Home exercises and supervised physical therapy are begun within the first few days.
Gentle ROM, closed-chain exercises, stabilization, and subsequent functional activities are allowed to progress as dictated by the pathology encountered, the procedure performed, the resources available to the patient, and the patient's goals for returning to activities.
For labral repairs, patients are kept on a protective weightbearing status for 6 weeks, with avoidance of external rotation and maximal hip flexion.
For microfracture, a strict protective weight-bearing status is maintained for 2 months during early maturation of the fibrocartilaginous healing response.
OUTCOMES
Successful outcomes from labral débridement range from 68% to 82%.1,12,20
Diminished results are observed with associated articular damage, which is present in most cases.
The poorest results are reported in patients with radiographic evidence of arthritis.
These observations are supported by a recent study reporting 82% continued successful outcomes at 10-year follow-up for patients undergoing labral débridement in absence of arthritis.9 Among those with associated arthritis, 79% had been converted to total hip arthroplasty.
Considerable experience has been gained in labral repair, but few outcome data have been published, with preliminary studies reporting success in two thirds of cases.16,19
These results will improve with a better understanding of patient selection.
Microfracture of grade IV articular lesions has demonstrated successful outcomes in 86% of properly selected cases.6
Successful results also have been reported with excision of painful unstable fragments caused by macrotrauma.
Soft tissue impingement due to disrupted fibers of the ligamentum teres tends to be quite painful and responds remarkably well to arthroscopic débridement, with success comparable to loose body removal.7
The results of many of these procedures will continue to improve with better understanding of underlying causative factors such as femoroacetabular impingement.
COMPLICATIONS
The reported complication rate for hip arthroscopy among large cohorts ranges from 1.3% to 6.4%.8 Most complications are minor or transient, but a few major problems have been reported.
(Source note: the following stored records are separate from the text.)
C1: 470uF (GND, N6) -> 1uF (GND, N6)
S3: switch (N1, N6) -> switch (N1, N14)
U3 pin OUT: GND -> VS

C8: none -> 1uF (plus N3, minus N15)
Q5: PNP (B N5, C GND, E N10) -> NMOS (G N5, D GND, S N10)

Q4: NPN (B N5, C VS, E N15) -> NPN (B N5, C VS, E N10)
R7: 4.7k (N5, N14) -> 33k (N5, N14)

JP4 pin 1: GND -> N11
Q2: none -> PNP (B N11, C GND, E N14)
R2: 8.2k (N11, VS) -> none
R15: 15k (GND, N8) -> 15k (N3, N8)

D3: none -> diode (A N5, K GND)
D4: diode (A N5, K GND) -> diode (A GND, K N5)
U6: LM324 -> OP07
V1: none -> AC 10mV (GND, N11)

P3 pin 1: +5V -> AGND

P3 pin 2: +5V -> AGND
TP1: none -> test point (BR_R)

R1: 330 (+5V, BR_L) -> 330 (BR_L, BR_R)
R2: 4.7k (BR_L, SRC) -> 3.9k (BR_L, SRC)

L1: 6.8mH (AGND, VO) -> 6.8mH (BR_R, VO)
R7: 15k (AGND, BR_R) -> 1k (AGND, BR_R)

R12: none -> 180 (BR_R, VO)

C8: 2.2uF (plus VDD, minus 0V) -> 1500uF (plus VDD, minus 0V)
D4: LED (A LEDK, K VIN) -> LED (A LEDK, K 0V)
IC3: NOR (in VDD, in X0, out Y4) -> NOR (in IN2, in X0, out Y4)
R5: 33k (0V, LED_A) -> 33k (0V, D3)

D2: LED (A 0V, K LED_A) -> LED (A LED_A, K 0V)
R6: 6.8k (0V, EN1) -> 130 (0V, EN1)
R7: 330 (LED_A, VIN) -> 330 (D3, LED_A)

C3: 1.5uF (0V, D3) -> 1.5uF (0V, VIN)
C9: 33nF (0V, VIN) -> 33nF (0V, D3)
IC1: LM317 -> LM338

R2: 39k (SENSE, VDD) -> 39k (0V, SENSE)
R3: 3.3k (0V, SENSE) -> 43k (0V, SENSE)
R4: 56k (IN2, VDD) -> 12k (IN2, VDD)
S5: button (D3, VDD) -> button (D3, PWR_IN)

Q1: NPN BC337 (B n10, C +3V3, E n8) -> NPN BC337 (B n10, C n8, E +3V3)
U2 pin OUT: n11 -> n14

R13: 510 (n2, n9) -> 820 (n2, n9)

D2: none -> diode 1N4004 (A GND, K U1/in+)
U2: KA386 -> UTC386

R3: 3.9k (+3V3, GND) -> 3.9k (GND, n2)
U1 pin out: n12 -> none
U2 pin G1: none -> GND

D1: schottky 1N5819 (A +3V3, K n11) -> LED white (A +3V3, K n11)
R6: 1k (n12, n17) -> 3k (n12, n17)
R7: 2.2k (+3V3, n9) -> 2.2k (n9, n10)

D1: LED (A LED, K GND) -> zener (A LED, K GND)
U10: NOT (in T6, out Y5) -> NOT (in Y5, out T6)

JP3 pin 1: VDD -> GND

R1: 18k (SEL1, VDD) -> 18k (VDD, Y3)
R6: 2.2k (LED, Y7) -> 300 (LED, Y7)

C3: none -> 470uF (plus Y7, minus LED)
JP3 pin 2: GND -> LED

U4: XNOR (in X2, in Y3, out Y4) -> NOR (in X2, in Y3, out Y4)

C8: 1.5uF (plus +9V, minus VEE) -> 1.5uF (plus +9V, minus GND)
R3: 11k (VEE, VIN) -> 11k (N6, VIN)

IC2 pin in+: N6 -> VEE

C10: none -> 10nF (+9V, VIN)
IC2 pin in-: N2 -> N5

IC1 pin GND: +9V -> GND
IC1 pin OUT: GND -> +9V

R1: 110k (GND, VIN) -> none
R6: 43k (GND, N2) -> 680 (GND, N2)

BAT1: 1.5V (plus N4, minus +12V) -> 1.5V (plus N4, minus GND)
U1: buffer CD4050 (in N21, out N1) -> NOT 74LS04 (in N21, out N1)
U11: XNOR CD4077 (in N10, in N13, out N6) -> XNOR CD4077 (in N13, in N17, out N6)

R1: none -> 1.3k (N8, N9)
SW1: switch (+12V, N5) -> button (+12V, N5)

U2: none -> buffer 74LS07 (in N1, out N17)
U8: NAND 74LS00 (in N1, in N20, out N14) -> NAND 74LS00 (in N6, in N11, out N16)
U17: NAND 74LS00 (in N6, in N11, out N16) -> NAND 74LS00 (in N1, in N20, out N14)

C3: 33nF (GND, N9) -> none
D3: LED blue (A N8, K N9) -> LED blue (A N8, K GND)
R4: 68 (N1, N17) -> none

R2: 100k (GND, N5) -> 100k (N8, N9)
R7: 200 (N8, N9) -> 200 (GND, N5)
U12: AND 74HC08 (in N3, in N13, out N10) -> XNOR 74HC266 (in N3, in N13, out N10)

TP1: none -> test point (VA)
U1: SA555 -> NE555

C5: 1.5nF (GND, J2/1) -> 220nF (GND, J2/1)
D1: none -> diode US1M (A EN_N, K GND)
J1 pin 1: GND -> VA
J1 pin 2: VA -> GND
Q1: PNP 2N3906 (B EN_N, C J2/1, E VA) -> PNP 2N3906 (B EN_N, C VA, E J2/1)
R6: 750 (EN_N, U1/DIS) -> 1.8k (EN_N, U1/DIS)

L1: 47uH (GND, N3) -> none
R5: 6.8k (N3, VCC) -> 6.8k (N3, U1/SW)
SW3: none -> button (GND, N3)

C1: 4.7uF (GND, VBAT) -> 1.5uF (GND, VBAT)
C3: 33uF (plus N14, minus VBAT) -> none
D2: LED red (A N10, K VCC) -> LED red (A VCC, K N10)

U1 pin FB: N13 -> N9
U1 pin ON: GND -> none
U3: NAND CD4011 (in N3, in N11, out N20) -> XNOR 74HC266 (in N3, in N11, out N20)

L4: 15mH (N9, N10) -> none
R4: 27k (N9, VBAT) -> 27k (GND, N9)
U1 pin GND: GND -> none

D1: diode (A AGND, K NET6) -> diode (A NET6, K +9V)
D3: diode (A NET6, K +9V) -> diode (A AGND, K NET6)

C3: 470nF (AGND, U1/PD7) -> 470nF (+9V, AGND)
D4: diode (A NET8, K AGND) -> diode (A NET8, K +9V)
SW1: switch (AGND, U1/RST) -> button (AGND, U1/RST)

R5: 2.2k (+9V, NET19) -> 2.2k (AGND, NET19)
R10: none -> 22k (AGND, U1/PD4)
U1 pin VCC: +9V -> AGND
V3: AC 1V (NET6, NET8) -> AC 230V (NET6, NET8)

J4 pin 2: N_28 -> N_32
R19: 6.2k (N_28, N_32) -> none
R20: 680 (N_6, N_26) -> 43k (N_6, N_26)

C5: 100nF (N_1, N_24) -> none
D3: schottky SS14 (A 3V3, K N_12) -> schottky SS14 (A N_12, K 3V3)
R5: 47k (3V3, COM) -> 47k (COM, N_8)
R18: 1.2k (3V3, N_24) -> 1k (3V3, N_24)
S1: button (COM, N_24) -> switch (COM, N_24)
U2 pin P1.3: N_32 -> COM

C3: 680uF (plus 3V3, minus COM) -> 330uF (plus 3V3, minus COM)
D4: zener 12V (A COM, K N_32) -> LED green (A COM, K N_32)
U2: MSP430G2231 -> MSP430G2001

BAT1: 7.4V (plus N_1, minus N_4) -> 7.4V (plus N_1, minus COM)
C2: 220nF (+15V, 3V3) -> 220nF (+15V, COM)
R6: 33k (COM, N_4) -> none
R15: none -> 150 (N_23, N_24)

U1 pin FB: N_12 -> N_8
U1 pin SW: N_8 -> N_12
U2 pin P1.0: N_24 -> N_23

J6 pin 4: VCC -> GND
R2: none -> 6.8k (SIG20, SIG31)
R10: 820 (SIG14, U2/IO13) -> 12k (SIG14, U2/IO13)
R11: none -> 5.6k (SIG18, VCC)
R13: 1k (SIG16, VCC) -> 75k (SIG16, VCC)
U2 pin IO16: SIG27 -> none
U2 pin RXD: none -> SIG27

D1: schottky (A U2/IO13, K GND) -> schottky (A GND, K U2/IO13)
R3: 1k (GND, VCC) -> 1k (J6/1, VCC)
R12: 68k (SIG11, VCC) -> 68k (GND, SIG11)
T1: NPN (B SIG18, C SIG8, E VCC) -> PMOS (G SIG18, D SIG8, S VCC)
Iatrogenic intra-articular damage may be the most common complication. Occasional joint scuffing may not be avoidable, but the concerns can be minimized by use of meticulous technique.
Traction neuropraxia can be associated with prolonged or excessive traction, but also can occur even when surgery is performed within established guidelines.
Direct trauma to major neurovascular structures should be avoidable, but, rarely, a partial neuropraxia of the lateral femoral cutaneous nerve can occur in association with the anterior portal.
Life-threatening intra-abdominal fluid extravasation has been reported, emphasizing the importance of maintaining an awareness of fluid use during surgery.